I assume that we want most security decisions to be based on the origin that initiates a navigation or a subresource fetch. Therefore I assume that the directory information would need to be somehow encoded in the origin (in specs + in implementations). Q1: Is this a fair assumption?

I think that the assumption leads to 2 additional questions:

Q2: What is / should be the algorithm for calculating the origin of a document?

At the high-level the algorithm used by Chromium only looks at the document's URL in most cases. The only major exceptions are "about:blank" and "about:srcdoc" and initial empty documents, which may inherit their origin from the navigation initiator ("about:blank", "about:blank#blah", etc.), from the parent frame ("about:srcdoc", etc.) or from the creator/owner (initial empty document).

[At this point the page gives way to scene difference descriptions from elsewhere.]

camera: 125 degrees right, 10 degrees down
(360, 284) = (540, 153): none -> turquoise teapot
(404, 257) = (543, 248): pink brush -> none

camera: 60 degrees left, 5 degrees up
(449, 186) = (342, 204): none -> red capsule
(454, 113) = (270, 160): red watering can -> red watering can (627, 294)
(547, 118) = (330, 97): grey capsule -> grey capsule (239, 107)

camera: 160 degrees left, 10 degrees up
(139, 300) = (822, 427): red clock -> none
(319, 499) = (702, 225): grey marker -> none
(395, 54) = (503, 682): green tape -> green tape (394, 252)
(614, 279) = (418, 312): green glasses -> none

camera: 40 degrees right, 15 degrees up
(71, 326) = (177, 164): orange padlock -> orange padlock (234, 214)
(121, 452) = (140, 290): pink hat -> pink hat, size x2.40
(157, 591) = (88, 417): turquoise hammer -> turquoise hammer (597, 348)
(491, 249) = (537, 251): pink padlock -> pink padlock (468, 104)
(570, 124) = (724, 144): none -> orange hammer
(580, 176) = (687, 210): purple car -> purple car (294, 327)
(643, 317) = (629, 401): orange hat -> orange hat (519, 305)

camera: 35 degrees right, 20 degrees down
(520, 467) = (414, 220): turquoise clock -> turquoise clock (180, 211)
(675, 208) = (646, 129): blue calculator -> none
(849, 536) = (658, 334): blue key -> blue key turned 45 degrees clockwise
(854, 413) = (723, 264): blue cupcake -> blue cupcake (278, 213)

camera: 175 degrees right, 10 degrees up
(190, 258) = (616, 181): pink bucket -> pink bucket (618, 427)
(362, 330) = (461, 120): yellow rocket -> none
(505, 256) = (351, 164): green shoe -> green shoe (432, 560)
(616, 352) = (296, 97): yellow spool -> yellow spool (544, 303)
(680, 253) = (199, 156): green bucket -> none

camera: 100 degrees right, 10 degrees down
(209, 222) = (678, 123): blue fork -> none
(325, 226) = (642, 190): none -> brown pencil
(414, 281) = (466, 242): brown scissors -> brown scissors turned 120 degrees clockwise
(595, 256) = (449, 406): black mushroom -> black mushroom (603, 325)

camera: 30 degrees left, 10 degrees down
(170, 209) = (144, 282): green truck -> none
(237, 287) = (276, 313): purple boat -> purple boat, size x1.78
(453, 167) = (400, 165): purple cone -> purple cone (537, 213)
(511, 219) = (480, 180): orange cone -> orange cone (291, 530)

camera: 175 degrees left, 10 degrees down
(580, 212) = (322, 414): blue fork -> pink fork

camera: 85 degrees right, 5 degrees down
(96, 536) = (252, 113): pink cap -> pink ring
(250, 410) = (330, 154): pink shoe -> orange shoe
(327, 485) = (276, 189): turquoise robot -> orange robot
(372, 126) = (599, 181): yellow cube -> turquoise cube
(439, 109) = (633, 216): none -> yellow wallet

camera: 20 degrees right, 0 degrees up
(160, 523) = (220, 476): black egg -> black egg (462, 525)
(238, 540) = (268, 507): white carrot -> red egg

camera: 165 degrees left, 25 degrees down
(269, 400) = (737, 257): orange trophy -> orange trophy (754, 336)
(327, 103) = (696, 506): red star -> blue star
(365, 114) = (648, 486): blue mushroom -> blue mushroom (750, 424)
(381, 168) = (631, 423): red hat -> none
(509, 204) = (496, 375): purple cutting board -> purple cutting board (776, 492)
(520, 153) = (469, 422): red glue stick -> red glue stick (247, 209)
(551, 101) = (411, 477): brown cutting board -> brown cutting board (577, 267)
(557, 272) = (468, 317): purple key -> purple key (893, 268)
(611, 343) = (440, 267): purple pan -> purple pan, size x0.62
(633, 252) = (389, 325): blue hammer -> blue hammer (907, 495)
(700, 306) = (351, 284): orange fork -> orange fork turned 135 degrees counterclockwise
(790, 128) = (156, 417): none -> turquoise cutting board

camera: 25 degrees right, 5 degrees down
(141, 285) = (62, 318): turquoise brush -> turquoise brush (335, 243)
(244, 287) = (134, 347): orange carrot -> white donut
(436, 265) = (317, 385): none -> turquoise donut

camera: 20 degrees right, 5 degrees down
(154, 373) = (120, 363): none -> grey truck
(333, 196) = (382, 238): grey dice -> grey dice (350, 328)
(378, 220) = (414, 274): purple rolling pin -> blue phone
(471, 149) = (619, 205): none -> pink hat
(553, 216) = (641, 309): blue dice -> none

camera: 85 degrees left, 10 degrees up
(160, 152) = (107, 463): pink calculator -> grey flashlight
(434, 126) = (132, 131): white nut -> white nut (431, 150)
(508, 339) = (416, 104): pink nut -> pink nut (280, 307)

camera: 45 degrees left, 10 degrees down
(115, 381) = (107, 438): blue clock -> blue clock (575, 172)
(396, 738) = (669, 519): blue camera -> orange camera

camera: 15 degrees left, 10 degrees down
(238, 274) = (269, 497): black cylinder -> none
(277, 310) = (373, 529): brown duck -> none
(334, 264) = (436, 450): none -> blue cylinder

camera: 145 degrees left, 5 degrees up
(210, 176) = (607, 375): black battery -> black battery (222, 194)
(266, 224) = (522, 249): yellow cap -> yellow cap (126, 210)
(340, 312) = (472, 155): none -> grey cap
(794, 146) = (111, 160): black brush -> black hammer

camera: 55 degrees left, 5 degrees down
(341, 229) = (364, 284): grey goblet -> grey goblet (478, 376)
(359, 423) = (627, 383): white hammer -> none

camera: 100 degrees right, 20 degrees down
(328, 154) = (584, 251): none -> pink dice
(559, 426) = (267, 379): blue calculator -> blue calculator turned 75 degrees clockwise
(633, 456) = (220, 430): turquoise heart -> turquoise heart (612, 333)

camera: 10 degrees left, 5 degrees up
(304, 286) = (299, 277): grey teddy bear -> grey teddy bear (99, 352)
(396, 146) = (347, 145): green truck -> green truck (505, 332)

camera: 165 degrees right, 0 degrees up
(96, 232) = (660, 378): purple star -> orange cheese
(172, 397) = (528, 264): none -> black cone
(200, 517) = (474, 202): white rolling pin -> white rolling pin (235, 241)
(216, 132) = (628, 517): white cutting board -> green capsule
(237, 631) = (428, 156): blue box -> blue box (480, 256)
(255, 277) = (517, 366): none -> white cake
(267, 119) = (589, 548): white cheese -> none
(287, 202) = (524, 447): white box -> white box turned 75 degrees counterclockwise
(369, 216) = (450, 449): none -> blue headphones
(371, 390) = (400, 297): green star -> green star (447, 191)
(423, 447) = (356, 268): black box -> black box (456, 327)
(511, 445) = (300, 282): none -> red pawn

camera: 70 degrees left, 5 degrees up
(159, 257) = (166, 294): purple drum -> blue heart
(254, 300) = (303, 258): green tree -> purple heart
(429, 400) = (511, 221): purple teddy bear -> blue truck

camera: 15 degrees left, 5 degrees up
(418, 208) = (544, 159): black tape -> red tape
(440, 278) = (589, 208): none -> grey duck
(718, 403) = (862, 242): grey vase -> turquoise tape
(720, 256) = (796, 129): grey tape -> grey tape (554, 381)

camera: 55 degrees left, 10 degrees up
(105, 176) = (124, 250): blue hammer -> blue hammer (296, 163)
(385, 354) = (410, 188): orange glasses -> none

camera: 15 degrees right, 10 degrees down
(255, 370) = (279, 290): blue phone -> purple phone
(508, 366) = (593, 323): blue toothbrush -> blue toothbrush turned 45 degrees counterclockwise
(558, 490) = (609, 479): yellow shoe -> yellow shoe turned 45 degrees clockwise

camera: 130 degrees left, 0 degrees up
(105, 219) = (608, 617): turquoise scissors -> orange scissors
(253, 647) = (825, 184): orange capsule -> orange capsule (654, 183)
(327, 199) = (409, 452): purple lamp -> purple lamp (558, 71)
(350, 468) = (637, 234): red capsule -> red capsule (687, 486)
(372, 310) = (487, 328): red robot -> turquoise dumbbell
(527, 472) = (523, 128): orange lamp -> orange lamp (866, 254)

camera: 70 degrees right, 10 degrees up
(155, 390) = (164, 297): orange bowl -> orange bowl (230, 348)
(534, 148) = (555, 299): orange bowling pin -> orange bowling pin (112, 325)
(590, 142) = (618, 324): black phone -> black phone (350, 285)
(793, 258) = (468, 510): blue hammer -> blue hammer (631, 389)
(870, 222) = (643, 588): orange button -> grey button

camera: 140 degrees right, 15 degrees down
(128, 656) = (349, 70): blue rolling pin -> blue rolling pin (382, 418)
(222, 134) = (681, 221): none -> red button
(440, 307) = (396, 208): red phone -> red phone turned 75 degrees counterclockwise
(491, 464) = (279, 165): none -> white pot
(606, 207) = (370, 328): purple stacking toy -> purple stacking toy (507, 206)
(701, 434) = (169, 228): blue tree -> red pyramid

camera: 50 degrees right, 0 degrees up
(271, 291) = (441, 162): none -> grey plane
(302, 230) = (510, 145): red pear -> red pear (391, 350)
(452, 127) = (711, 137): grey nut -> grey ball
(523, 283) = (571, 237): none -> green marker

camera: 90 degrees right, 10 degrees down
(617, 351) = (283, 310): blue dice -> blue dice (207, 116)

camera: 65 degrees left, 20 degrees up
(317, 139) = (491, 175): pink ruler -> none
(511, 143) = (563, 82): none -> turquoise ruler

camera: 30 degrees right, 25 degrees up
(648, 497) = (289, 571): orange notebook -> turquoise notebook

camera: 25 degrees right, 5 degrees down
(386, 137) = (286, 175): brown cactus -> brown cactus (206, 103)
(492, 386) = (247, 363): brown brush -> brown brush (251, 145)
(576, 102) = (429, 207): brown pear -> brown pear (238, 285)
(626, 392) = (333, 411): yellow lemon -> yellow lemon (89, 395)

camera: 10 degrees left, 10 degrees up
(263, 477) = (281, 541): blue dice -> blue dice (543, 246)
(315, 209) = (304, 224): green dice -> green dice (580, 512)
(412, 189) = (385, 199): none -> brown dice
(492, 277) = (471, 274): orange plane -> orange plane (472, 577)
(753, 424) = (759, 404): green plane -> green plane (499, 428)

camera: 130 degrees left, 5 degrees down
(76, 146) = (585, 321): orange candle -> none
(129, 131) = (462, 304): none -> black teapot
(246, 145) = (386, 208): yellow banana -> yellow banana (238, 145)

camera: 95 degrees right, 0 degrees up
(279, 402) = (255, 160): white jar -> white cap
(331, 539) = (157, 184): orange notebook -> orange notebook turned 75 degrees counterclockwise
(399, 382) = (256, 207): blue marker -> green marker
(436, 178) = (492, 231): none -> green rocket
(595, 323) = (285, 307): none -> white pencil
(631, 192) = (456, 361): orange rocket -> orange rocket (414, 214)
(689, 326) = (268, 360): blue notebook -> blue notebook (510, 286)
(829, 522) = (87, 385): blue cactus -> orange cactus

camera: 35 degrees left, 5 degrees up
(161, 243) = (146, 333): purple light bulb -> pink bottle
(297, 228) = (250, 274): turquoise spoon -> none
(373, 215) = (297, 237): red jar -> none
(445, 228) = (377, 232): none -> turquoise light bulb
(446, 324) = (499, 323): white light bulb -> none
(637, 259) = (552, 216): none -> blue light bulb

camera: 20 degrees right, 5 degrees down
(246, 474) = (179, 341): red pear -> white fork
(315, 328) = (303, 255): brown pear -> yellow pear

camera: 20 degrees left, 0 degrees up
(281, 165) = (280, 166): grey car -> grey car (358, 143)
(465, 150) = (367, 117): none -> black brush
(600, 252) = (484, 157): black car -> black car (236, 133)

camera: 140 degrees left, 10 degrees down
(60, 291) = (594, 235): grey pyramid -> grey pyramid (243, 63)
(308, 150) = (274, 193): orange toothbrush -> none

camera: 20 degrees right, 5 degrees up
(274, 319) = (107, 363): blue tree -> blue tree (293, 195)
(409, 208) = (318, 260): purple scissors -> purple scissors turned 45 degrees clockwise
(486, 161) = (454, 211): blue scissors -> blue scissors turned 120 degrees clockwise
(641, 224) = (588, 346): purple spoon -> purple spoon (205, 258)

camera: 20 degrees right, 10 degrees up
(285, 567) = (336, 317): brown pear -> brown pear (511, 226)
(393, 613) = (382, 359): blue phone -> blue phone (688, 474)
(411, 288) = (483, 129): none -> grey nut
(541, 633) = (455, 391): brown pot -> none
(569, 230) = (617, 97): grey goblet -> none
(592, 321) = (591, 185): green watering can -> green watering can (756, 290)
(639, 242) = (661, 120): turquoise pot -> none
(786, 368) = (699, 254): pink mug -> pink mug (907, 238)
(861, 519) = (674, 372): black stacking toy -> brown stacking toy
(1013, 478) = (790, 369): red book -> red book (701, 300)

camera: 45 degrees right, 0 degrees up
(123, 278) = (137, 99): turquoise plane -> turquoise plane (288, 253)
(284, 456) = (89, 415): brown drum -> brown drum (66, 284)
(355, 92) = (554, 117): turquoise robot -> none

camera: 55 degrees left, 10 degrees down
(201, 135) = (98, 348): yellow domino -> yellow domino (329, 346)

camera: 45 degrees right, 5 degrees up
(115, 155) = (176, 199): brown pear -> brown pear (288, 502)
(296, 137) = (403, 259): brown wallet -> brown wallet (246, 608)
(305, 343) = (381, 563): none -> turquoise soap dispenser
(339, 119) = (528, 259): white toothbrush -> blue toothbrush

It seems that inheriting directory-based-restrictions might require changes (in the quoted example the initiator origin might matter when navigating to file:///A/subsubframe.html even though it is not an about:blank, about:srcdoc, etc.)

AFAIK, Chromium's algorithm is implemented in the following places:

Q3: How should the directory information be represented in an origin?

Do we want an explicit top_level_directory_path or a similar field in the specs and implementations?

How crazy would it be to encode the directory information into the hostname? It seems rather icky, but is it off-the-table-icky?

FWIW, I assume that WindowOrWorkerGlobalScope.origin wouldn't change?